Make the old normal new again

Jim Gilmore Former Governor of Virginia

All appeared normal on July 4th with fireworks, backyard cookouts and main street parades on full display — proof that the can-do spirit of America is still holding up even as the sterile data points and trend lines of our nation’s sagging economic growth have been dropping off like a bad electrocardiogram.

The sad fact is that our holiday took place in the worst economic slump in post-war economic history. Public historic data from the Congressional Budget Office (CBO) illustrate at a high level how deep a hole failed political leadership and misguided policies have dug. In stark visual terms, this graph of our historic and current growth rates shows how urgent the problem is:

The blue line charts average annual economic growth beginning in the 1950s and moving to the present. Note a healthy compounding gross domestic product (GDP) of 3.2 percent. The corresponding red line charts actual GDP rates across the same time period compared to the average rate shown in blue. Even in periods of recession, the actual growth rate represented by the red line seldom strayed too far from the average growth rate for too long, and always returned to the norm.

Not true today. The hole we have dug in recent years is historic in depth and magnitude, and has been in the works for more years than many partisan critics may remember. As you see, the first warning lights were beginning to go off in 2006 as our GDP started losing steam and trending farther off the norm. Rather than return to normal, it continued to trend farther away as the government continued to spend recklessly, build unsustainable deficits and promote policies that impaired growth and wealth creation.

Today, we are being told by some budget analysts, pundits and economists that we have to live with it. In fact, new economic growth projections issued by the CBO show that the office projects an annual economic growth rate of just 2.4 percent in the coming years.

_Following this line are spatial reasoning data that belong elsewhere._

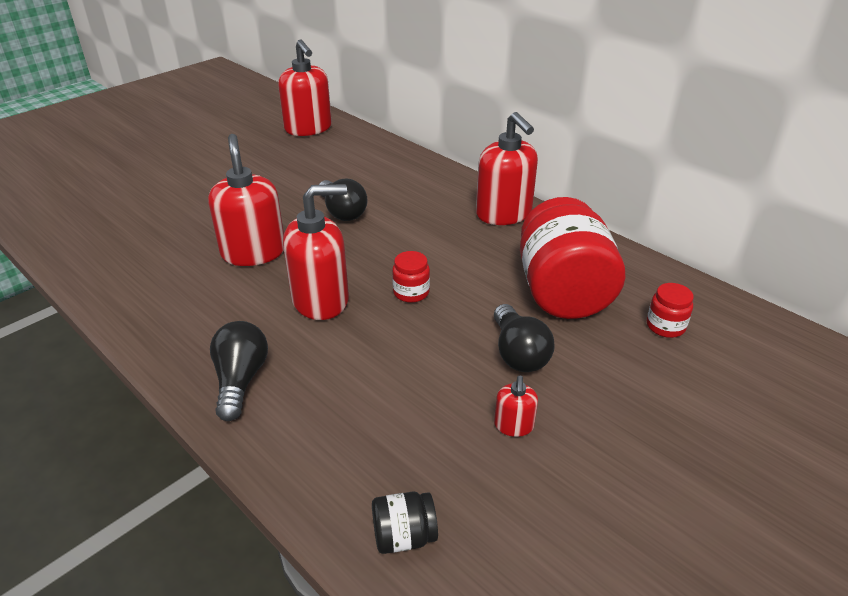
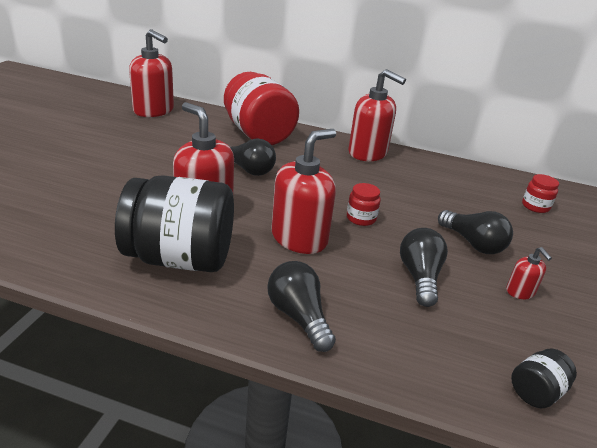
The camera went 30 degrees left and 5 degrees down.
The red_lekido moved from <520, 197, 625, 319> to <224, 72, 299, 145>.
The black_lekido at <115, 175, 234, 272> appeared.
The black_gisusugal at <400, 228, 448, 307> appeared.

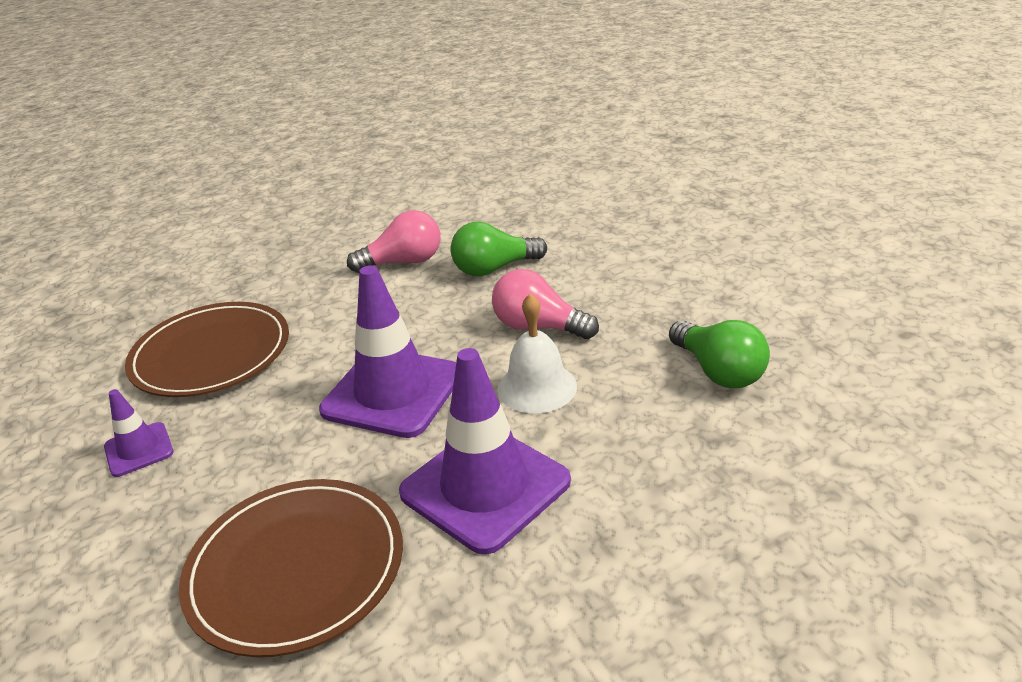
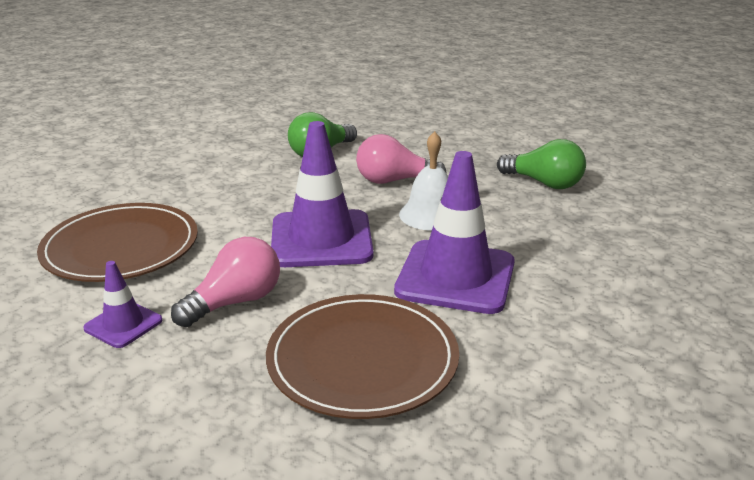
The camera went 30 degrees left and 5 degrees down.
The pink_gisusugal moved from <347, 210, 440, 273> to <171, 237, 280, 327>.

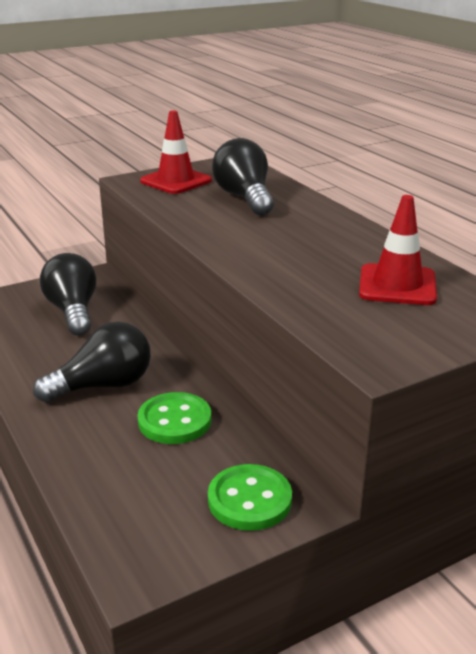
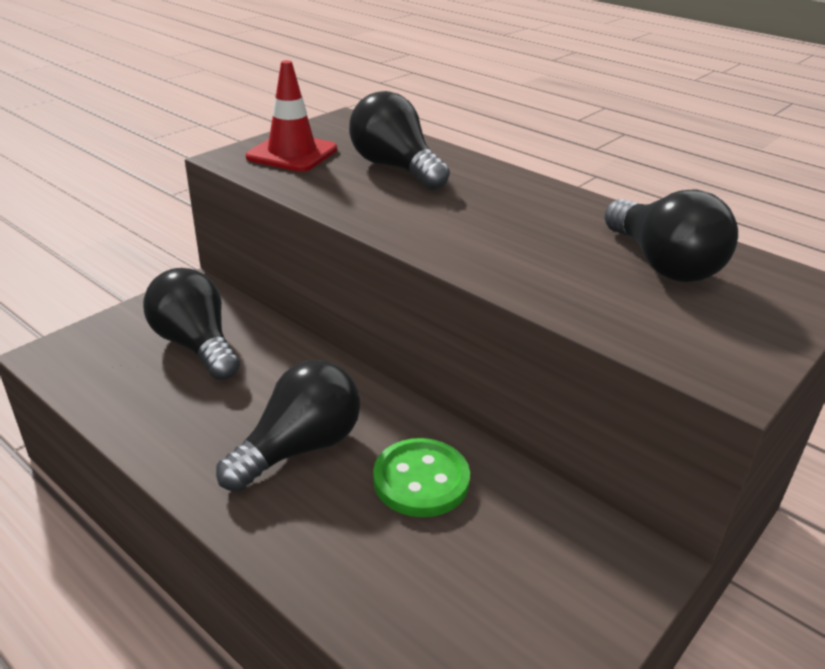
The camera went 20 degrees left and 5 degrees up.
The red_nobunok at <359, 195, 437, 305> was replaced by the black_gisusugal at <604, 189, 738, 282>.
The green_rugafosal at <208, 464, 292, 531> disappeared.

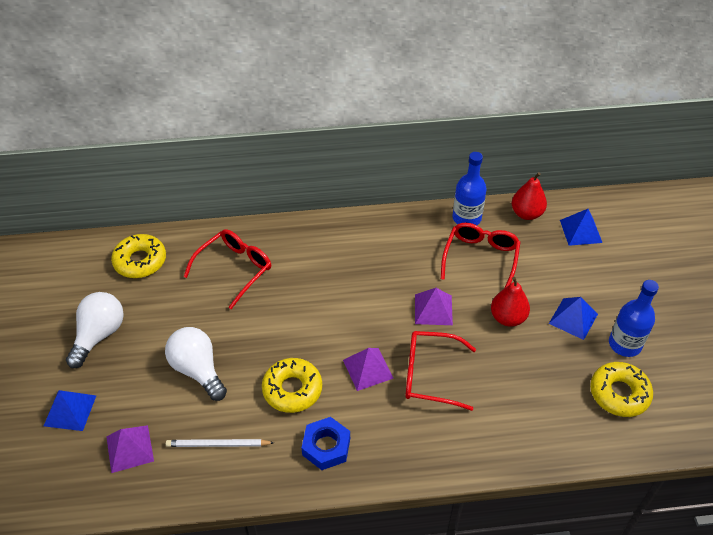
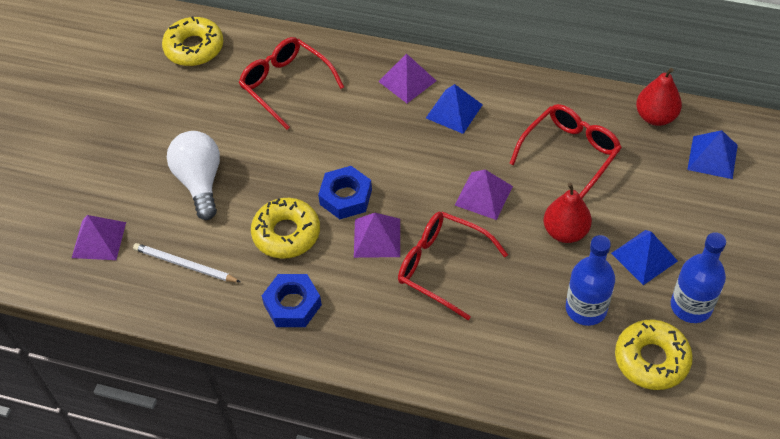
The camera went 25 degrees right and 5 degrees up.
The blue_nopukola moved from <453, 152, 487, 225> to <566, 235, 615, 326>.
The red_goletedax at <184, 229, 271, 309> turned 105 degrees counterclockwise.
The white_gisusugal at <66, 292, 124, 368> disappeared.
The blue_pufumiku moved from <44, 390, 96, 431> to <426, 84, 483, 134>.
The purple_pufumiku at <378, 53, 436, 103> appeared.
The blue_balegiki at <318, 166, 372, 219> appeared.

Is this really the new normal?

Our government and others seem to be telling us yes. If that’s true, then our new growth trend line will be about 14 percent underneath our proven 50-plus-year growth rate in just a decade. That means salaries will be down an average of 14 percent, capital available for investment will be down the same amount and our children and grandchildren will be the first generation of Americans not to live more abundantly than their predecessors.

What does that translate to for America’s households? A family of four with an income of $45,000 in 2005 could have expected to earn about $75,000 in 2021 under old growth rates. Under the new, lower projections, that family would only take home $64,600 in 2021, or $10,400 less annually. Over the period from 2005 to 2021, the total loss for this family would be $96,977 — enough money for this family to purchase eight years of groceries, 31 years of gas for one vehicle or four years at a public four-year college.

Major action to reverse course must occur now. Americans are eager to roll up their sleeves, dig in and close that ugly gap between old and new growth rates. We can fix the problems ourselves through the sheer spirit, energy and optimism that was on such vivid display across the nation this past holiday weekend. Just cut the reckless spending, free up our capital through lower taxes and let us make the old normal new again.

Jim Gilmore, the former governor of Virginia, is president and CEO of Free Congress Foundation.